My measurements are all still the same.
Diana3271 - You're right, it might be hormonal. At least I hope so! My face has been breaking out, too, so yeah, I'm gonna blame it on the hormones!
Katydid77 - I'm sorry to hear about your uncle. I can only imagine how horrible it must have been for you today I hope you feel better soon!
kkelly98 - Hello there! I want to get my own scale too. Always have to weigh myself at the gym :/
I am worn out! I finished the foyer painting yesterday, just before New Haven. I had planned not to continue once I got home, but I just felt there was so much light left in the day that I'd pull carpeting off the stairs. That had to be the hardest thing I've ever done (physically), it took hour and I'm still not finished. There was so much sand beneath it all I could have my own beach...goes to show what we track in and what blows through the windows on a windy day
Today's plan: Finish pulling carpet and clean the floors for painting. If I have the time, I will paint trim. My hands are begging for relief but my mania is still in full force. I was up at 4 but I went to bed at 9.30 so it equals out as far as 6 hours goes...doc said that isn't enough, but it's what I always sleep (on a normal day).

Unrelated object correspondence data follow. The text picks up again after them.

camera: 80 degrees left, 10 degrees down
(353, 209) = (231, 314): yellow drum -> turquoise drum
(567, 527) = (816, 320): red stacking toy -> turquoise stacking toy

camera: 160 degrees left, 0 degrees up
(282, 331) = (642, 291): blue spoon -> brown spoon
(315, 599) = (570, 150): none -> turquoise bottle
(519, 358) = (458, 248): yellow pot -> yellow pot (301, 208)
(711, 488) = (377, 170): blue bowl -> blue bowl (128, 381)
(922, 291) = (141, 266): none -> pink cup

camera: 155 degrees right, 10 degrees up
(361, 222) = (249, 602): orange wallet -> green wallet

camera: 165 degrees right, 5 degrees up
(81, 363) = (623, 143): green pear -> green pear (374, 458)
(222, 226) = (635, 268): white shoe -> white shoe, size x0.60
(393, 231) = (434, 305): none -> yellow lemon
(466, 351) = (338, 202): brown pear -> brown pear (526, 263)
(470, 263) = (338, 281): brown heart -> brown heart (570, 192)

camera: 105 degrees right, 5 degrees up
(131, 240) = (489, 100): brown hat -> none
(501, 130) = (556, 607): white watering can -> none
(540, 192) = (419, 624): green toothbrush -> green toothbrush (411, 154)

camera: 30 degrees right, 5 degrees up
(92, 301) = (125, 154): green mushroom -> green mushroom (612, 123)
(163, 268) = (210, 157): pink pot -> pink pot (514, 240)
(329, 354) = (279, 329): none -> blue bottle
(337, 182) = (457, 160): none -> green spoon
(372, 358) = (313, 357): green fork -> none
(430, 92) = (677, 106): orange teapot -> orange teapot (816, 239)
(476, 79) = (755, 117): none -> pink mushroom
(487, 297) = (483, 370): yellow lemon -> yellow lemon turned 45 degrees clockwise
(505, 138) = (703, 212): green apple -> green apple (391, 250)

Diana: New Haven went well, but she wants to go for a double session next week, tapping therapy. She really wants me to associate with my childhood/early adulthood because she feels that's what's holding me in place. Right now, I see all of it in third person, someone else's life and although that was good for surviving the torturous life, it's not helping me
emotionally, according to her. LOL, I keep telling her, I don't want to remember how I felt as a child, it's bad enough just knowing it happened. So we'll see how that goes.
Well I am off to give the kittens a ride to school then get to pulling carpet. Have a wonderful and healthy day everyone.
Yikes, I was so tired when I got home last night that I didn't have the energy to post...
So here goes for yesterday :
Breakfast: Overnight oats
Lunch: 1/2 tuna salad wrap from whole foods
Snack: 1.5 hard boiled eggs w/ kashi bar
Dinner: flat-out bread with peanutbutter and a cup of 2% greek yogurt along with 1/2 glass of red wine
(also I nibbled on 6 flax-soy chips and a dip made by my sister - but it was nothing too excessive)
I think this was all just below 1700 calories
No workout, traveled all day. Being in the car all day made me so exhausted. Unfortunately that's what I do for a living. I hate days when I have to skip my insanity workout, but I won't beat myself up. I'll just start back up today!
Hi all, I would like to join this thread. I have estimated my weight to be 215 with a goal of 130. I am 4'10. I am counting calories and have a daily goal of 1300. I started on May 10, and will have a scale by Thursday at the latest.
Hi Kkelly! I'm new also. Finding this forum to be a great way to hold yourself accountable. good luck!